La dueña de la casa se había despedido de él con la cordialidad habitual, esperando encontrar su elegante figura a la mañana siguiente camino del café donde solía desayunar. No podía imaginar que esa sería la última vez que iba a verle. Nadie podía. Su humor huraño y la languidez del rostro ocultaban un alma torturada decidida desde hacía tiempo a abandonar este mundo. A ojos del resto disfrutaba de una vida cómoda, del prestigio y la fama labrados gracias a años de duro trabajo como uno de los mejores maestros de esgrima que se recordaban… ¿Qué más podría desear?

Adelardo Sanz cerró la puerta de la habitación y prendió una lamparilla siguiendo el mismo ritual de todas las noches. Como de costumbre revisó el armero y se esmeró en sacar lustre a sus hierros, especialmente al arma con la que se batió con Guido Paleri, recordando cómo supo poner las cosas difíciles a aquel petulante italiano al que sólo el árbitro le salvó de una mayor humillación. Todo por no atribuirle la invención de su genial arma de gavilanes asimétricos; la que dio origen a su Moderna Escuela Española de Esgrima, la más importante desde la Verdadera Destreza. Que su método era superior al resto lo habían demostrado en multitud de ocasiones tanto él como sus pupilos, y ese orgullo nadie se lo podía quitar pese a llevar veinte años retirado tras ceder su popular sala de armas a su mejor estudiante, Ángel Lancho.

El recuerdo de Lancho hizo que un bufido escapase entre los labios del viejo maestro de esgrima. Por encima del florete que tenía entre las manos le parecía ver al joven de quince años que entró a servir en su sala de armas hasta que gracias a su tutela se convirtió en el reputado esgrimista que era ahora. Se lo había dado todo y ¿cómo se lo agradecía el ingrato? Cerrando su establecimiento, montando uno por cuenta propia y no habiéndolo visitado en años.

Un acceso de ira tensó el cuerpo de Adelardo, que arrojó el florete al suelo.
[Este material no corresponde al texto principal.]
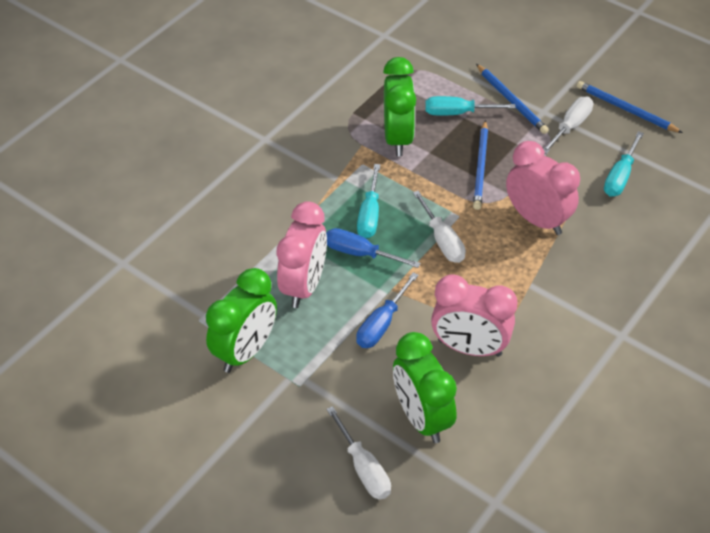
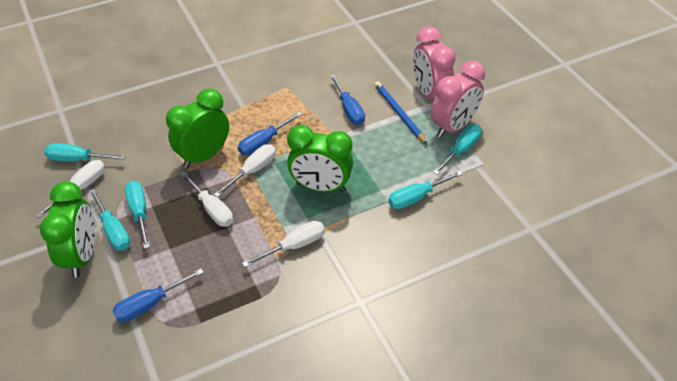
blue pencil: 3 -> 1
blue screwdriver: 2 -> 3
pink clock: 3 -> 2
turquoise screwdriver: 3 -> 5
white screwdriver: 3 -> 4

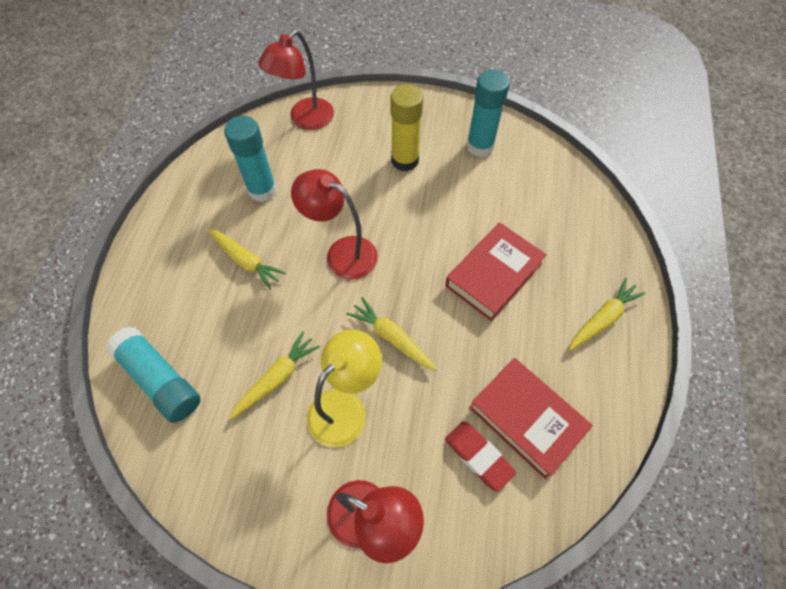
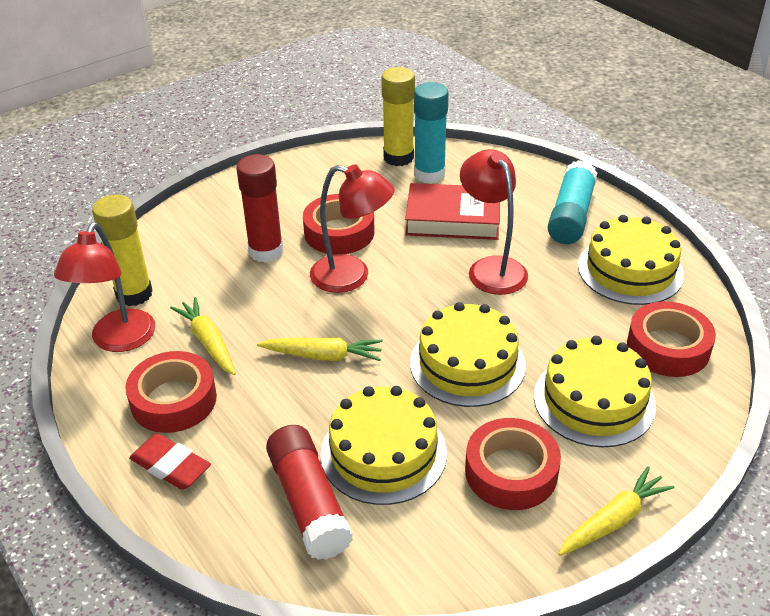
red book: 2 -> 1
red glue stick: 0 -> 2
red tape: 0 -> 4
turquoise glue stick: 3 -> 2
yellow cake: 0 -> 4
yellow carrot: 4 -> 3
yellow glue stick: 1 -> 2
yellow lamp: 1 -> 0

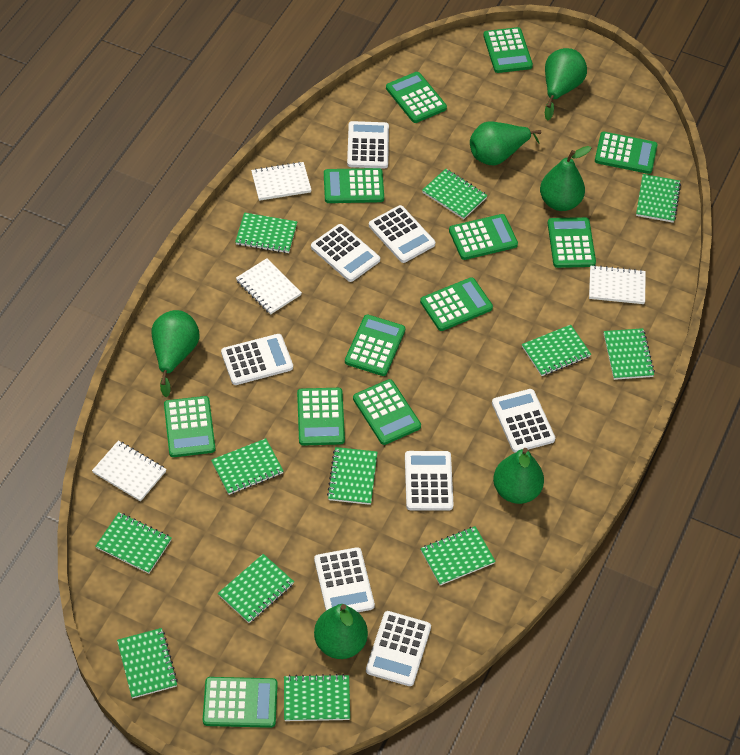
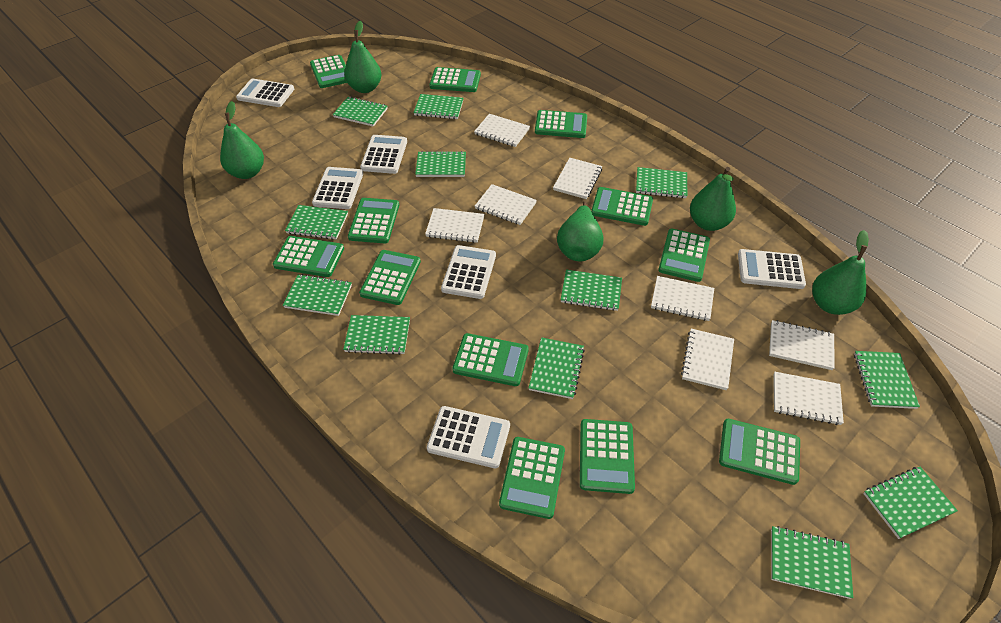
green pear: 6 -> 5
white calculator: 8 -> 6
white notebook: 4 -> 8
Traicionado por su aprendiz. Repudiado por sus pares, incapaces de comprender su genio como renovador de la esgrima. La misma rabia que le llevó a quemar su manuscrito de la Moderna Escuela Española de Esgrima le ardía de nuevo en las entrañas, angustiado ante la idea de que todo aquello a lo que había consagrado su vida se desvanecía sin remedio. Nada tenía sentido, y menos desde la muerte de su esposa. La furia se transformó en llanto al posar sus ojos en el retrato de su mujer, la única que le entendía realmente. Durante dos días había velado su cadáver sin apartarse ni un instante de ella hasta que un amigo, extrañado por no verle en las tertulias a las que solía acudir, se decidió a ir a buscarle encontrándole abrazado todavía a su cuerpo inerte.

Tragando saliva el maestro de esgrima intentó recomponerse. No era ya tiempo de dolor, sino de alegría. El sufrimiento iba a terminar pronto.

Dejó el florete en su sitio y se desnudó doblando la ropa con mimo. Después deshizo la cama y se sentó sobre ella extendiendo el brazo para abrir el cajoncito de su mesilla. Con ambas manos sacó una botella de cristal que brilló a la luz de la lamparilla del cuarto –Cloroformo, rezaba en cuidada caligrafía de boticario la etiqueta pegada sobre el cristal–, y a continuación fue alineando sobre la sábana una serie de bolitas de algodón. En el suelo descansaba su careta de esgrima, bien forrada de cinc, que acomodó sobre sus muslos. Ya faltaba menos.

Una a una, todas las bolitas de algodón se impregnaron de cloroformo pasando después al interior de la careta hasta llenarla por completo. Cuando hubo terminado tapó de nuevo la botella y la guardó en el cajón, matando de un soplido la llama de la lámpara al tiempo que se colocaba la máscara y se metía, desnudo como estaba, en su lecho.

El silencio era absoluto en la habitación, con la respiración del viejo maestro amortiguada por el algodón mientras un ligero mareo le embotaba la cabeza. Una última sonrisa torció las puntas perfectamente engominadas de su mostacho antes de perder el conocimiento. La sonrisa del que encara la muerte con decisión sabiéndose victorioso ante su última batalla.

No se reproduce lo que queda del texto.